Even today, if you follow 'dang and 'sctb (whose comments are the informal moderator log of HN), you'll see a significant chunk of their work is just reminding people not to go on and on about being downvoted.

I don't think public comment scores are coming back and I think the quality of discussion is improved without them. There's an interesting phenomenon here about the quality of discussion versus the convenience of consuming comments; it may be that the site is better for participants without the scores, but better for consumers with them.

I have fewer opinions about the first two suggestions. But it's worth keeping in mind that HN has some design limitations that also serve as brakes on runaway discussions. For instance: after a day or two, it's hard to hold on to a back-and-forth debate, because the threads aren't especially easy to find. Notice how HN has no feature to alert you to someone having responded to your comment.
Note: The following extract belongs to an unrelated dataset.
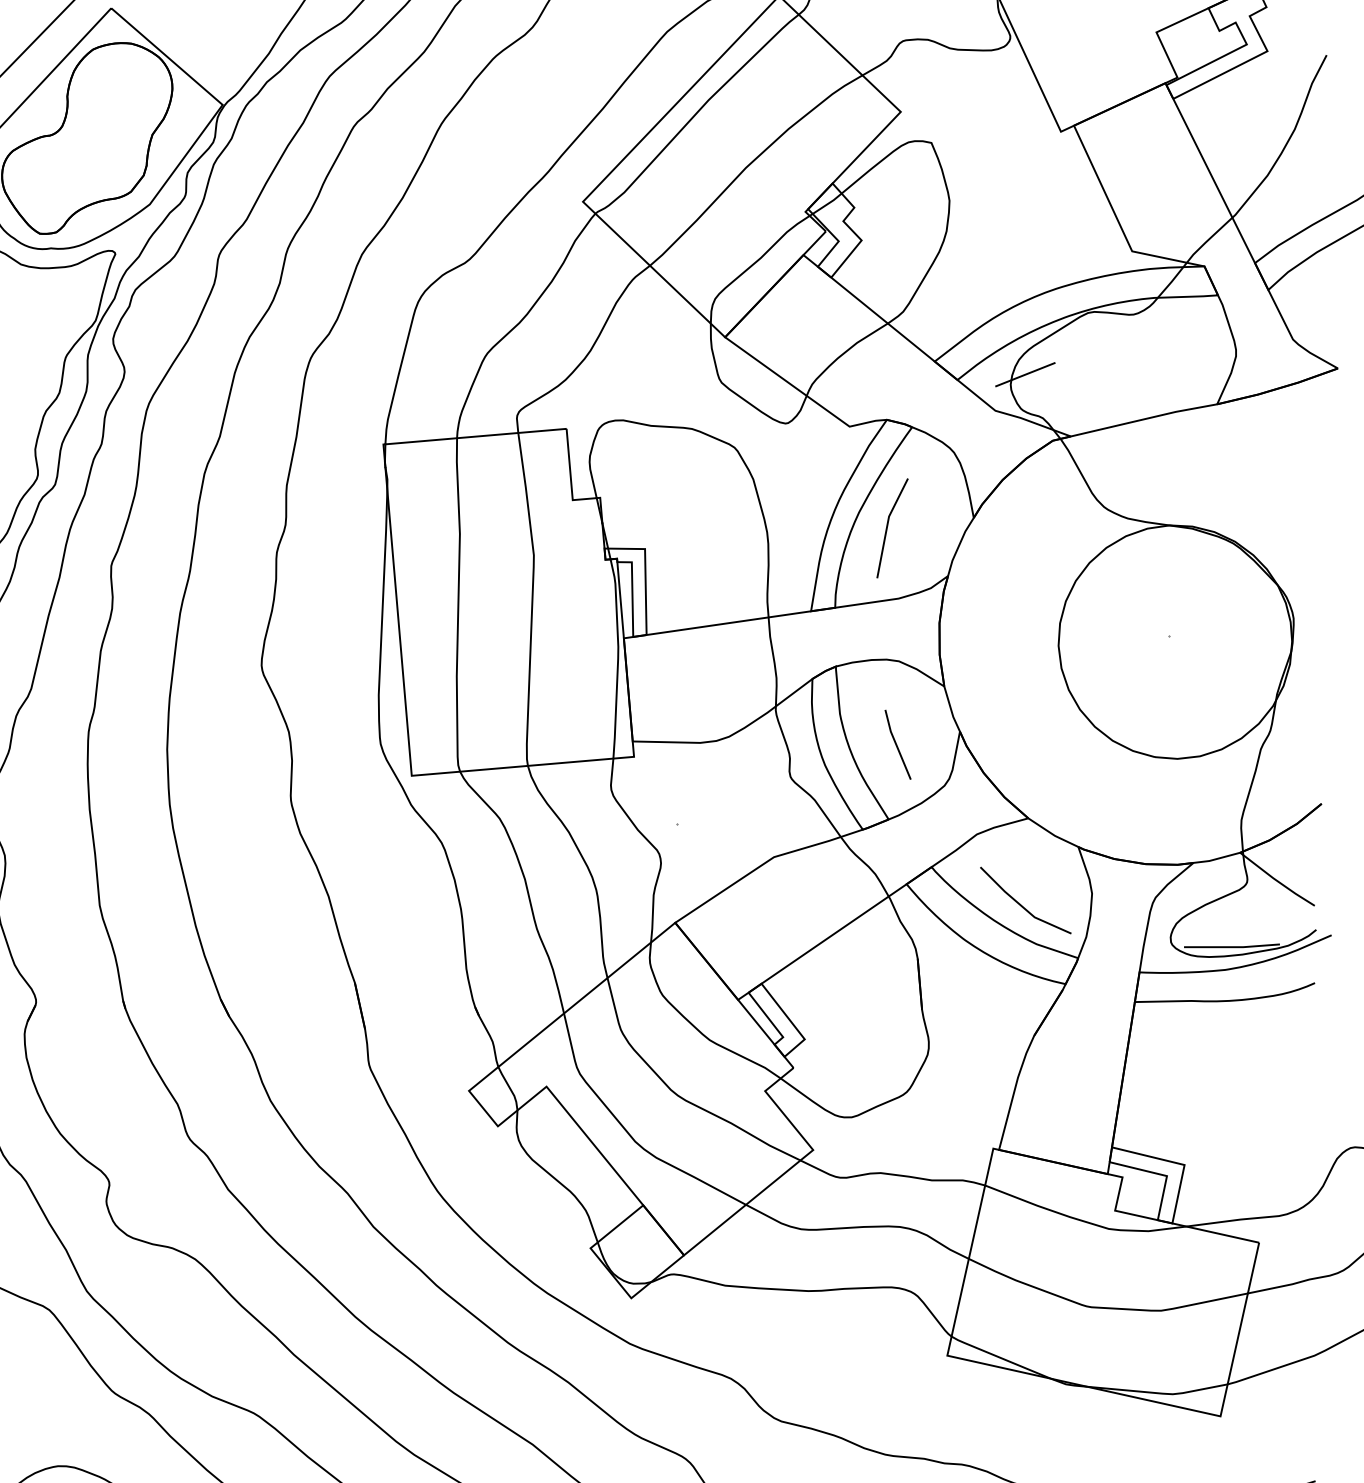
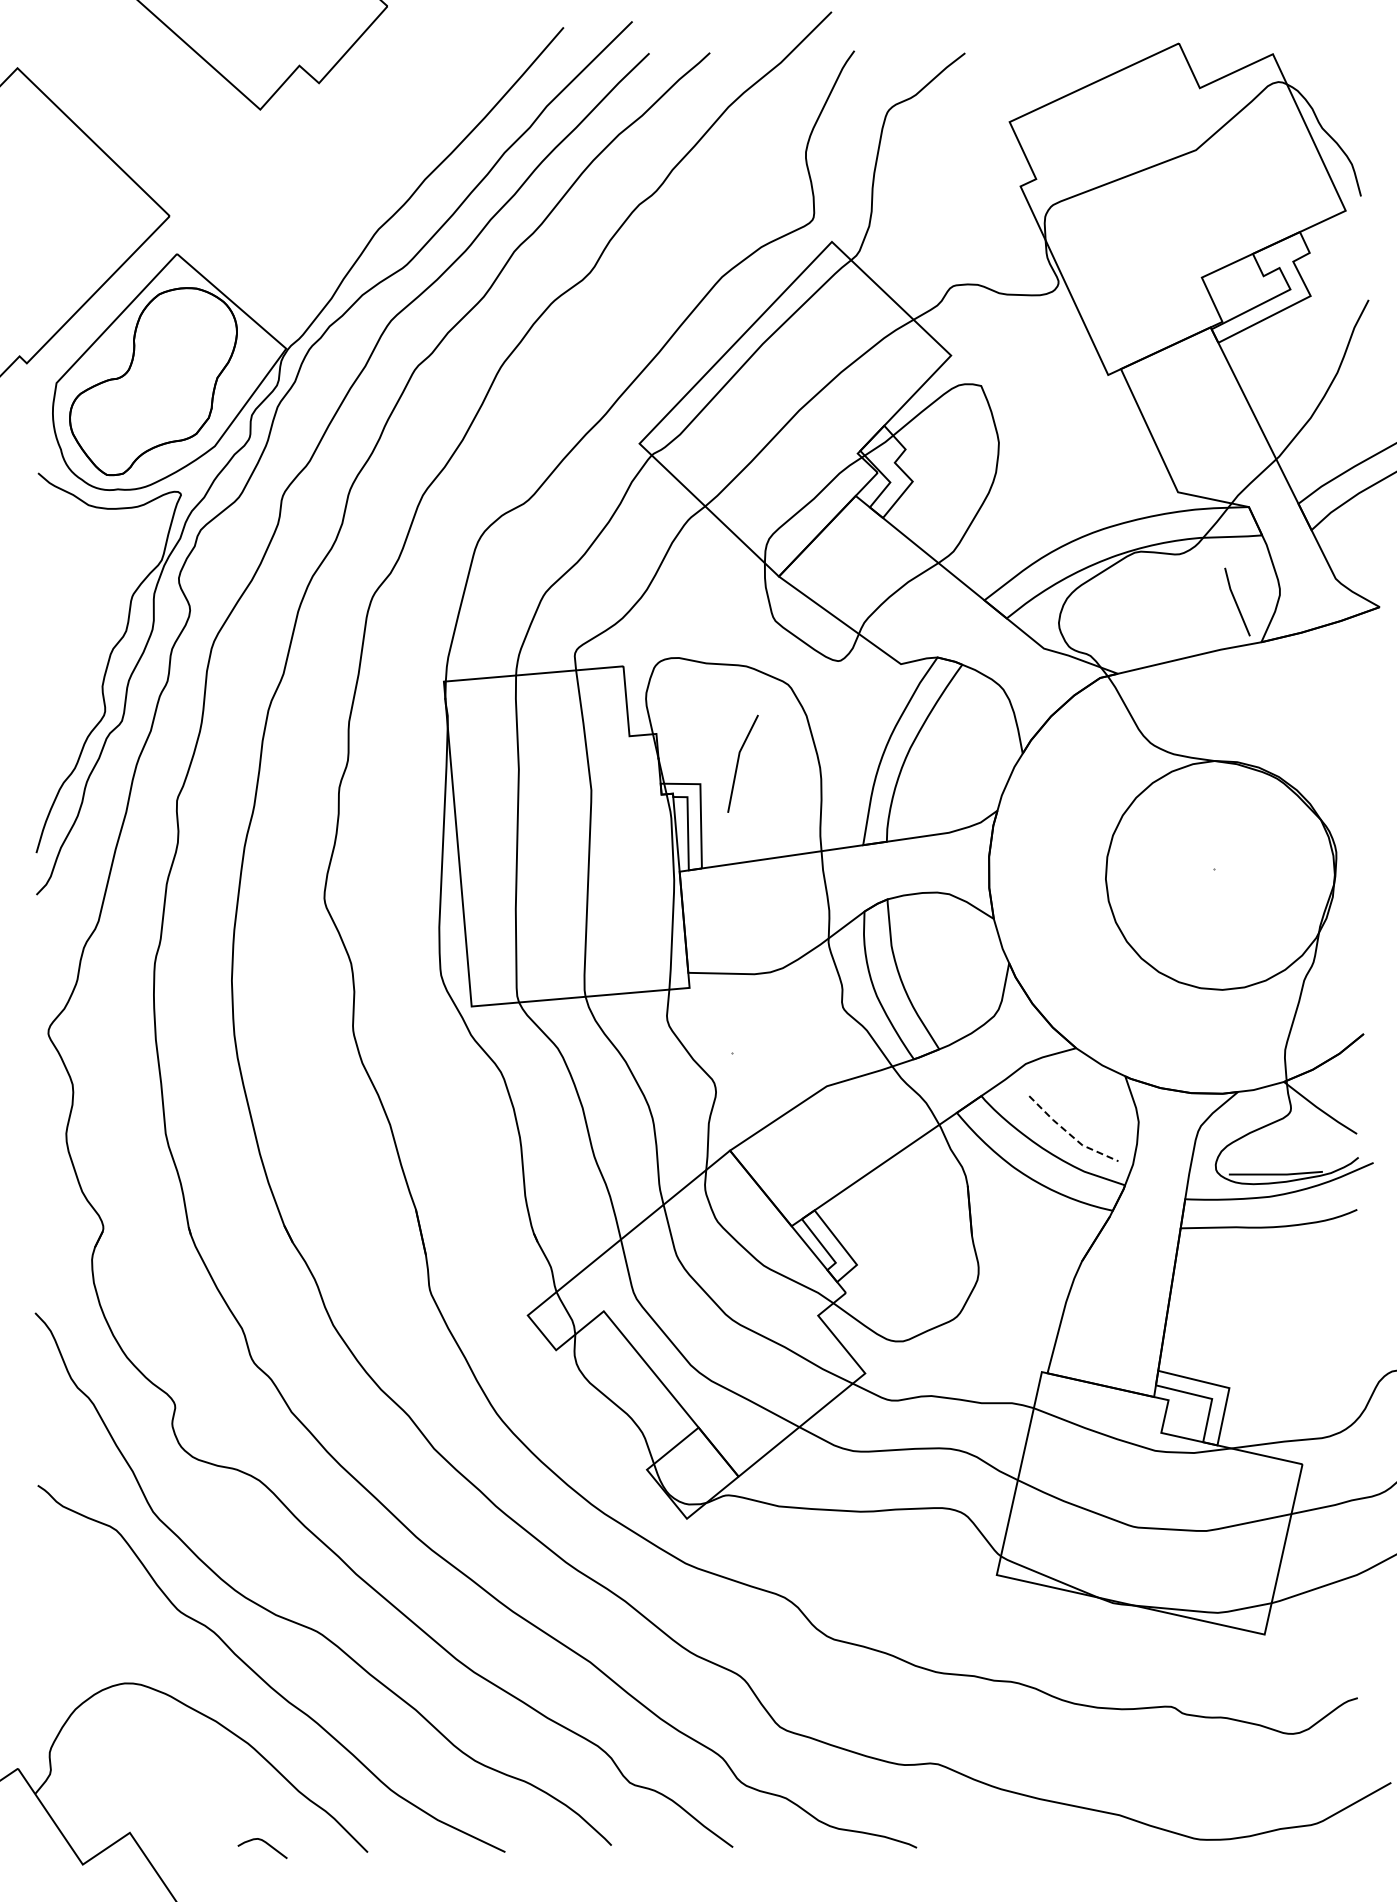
line: (1024, 373) -> (1072, 612), removed
line: (887, 527) -> (738, 763), moved
line: (897, 744) -> (1236, 601), moved
line: (1022, 906) -> (1070, 1134), solid -> dashed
Reddit has that, and it's a disaster; it's like the badge on Slack that psychologically coerces you to read chat room messages you don't really care about, except on Reddit there's also an implied demand that you write a new comment to respond. Yech.

I often want to see the newest comments on a thread (I find myself CMD-F searching for "minutes ago"), but I worry that making it trivially easy to do would have similar effects, of encouraging people to monitor threads waiting for comments to jump on. I have to force myself not to do that sometimes on threads where I have a lot of opinions about the subject.

So just some thoughts.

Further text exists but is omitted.